La question n’est pas de reprocher à un programme politique de ne pas pouvoir tout traiter. Un programme électoral est, par définition, un exercice de priorisation. Il fixe des orientations, identifie des urgences et propose une vision. Mais précisément, la santé mentale mérite aujourd’hui de sortir de cette zone grise où elle apparaît parfois comme une composante secondaire de la politique de santé, alors qu’elle traverse, en réalité, une grande partie des problèmes sociaux auxquels le pays est confronté. La souffrance psychique ne commence pas à la porte d’un hôpital psychiatrique et ne se limite pas aux pathologies les plus visibles. Elle peut être liée à la précarité, au chômage, à l’isolement, aux violences, aux difficultés familiales, à l’échec scolaire, aux addictions ou encore aux transformations profondes de nos modes de vie.


Le Maroc lui-même semble avoir engagé une nouvelle réflexion sur cette question. En avril 2025, le ministère de la Santé et de la Protection sociale a annoncé le lancement de l’élaboration d’une stratégie nationale en matière de santé mentale et psychique, dans toutes ses dimensions. Cette initiative constitue une reconnaissance importante : la santé mentale ne peut plus être pensée uniquement à travers la psychiatrie hospitalière ou la gestion des situations les plus graves. Elle suppose une vision globale, qui associe prévention, accès aux soins, ressources humaines, accompagnement des familles et lutte contre la stigmatisation.


C’est précisément là que le débat électoral pourrait apporter sa propre contribution. La santé mentale ne devrait pas seulement être une affaire de spécialistes ou une question renvoyée exclusivement au ministère de la Santé. Elle pourrait devenir une véritable question de politique publique, au croisement de plusieurs domaines.

Comment parler de réussite scolaire sans s’interroger sur le bien-être psychologique des élèves et des étudiants ?
Comment traiter la question du chômage des jeunes sans s’intéresser aux conséquences de la précarité et du sentiment de déclassement ?
Comment évoquer la famille sans prendre en considération les conflits, les violences et les souffrances qui peuvent la traverser ?
Comment construire une politique ambitieuse pour les personnes âgées sans réfléchir à l’isolement et à la perte d’autonomie ?
Et comment parler de travail et de performance sans interroger l’épuisement professionnel et les risques psychosociaux ?

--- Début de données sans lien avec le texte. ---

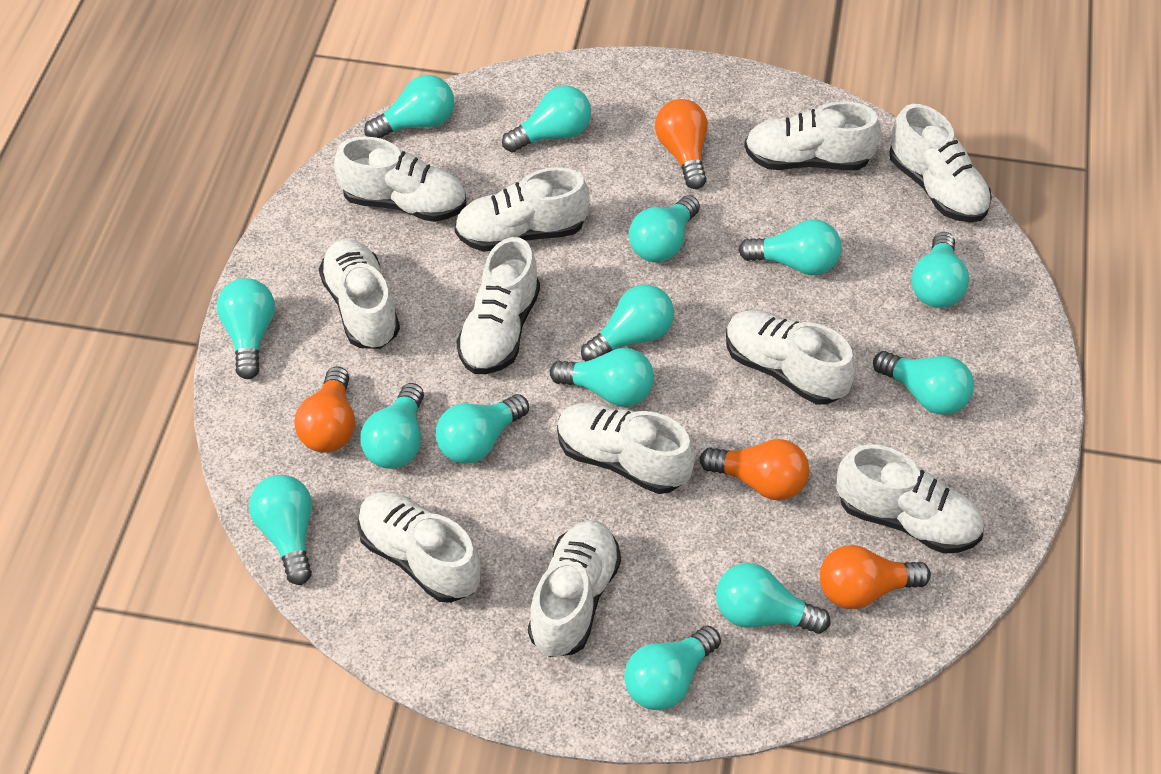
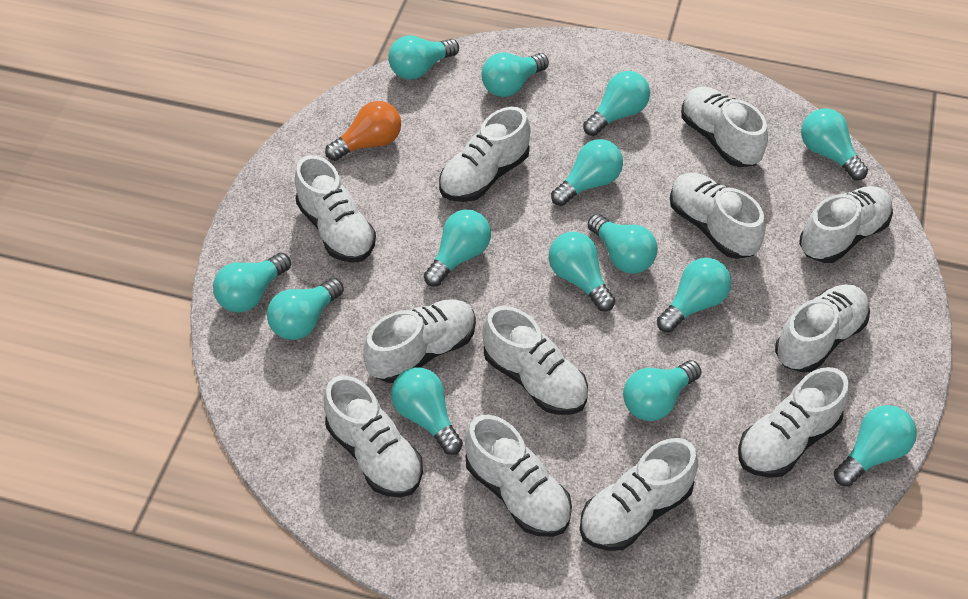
orange light bulb: 4 -> 1
white shoe: 11 -> 12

Le programme de l’Istiqlal pourrait ainsi trouver dans cette question un prolongement naturel de plusieurs de ses engagements. La famille, la jeunesse, les services publics et la cohésion sociale ne sont pas des domaines étrangers à la santé mentale. Ils en constituent, au contraire, certains des principaux déterminants. Faire de la santé mentale une priorité transversale permettrait précisément d’éviter de l’enfermer dans une approche uniquement médicale. Car attendre que la souffrance devienne une urgence pour intervenir revient souvent à agir trop tard.


Une première piste pourrait donc être de faire de la prévention un véritable axe politique. Cela suppose de développer des mécanismes de repérage précoce dans les établissements scolaires et universitaires, mais aussi de mieux former les professionnels qui sont quotidiennement en contact avec les enfants et les jeunes. L’objectif ne serait évidemment pas de médicaliser chaque difficulté de la vie, mais de pouvoir identifier plus tôt les situations de détresse et d’orienter les personnes concernées vers un accompagnement adapté. Entre le silence et l’hospitalisation, il existe tout un espace de prévention que la politique publique doit apprendre à investir.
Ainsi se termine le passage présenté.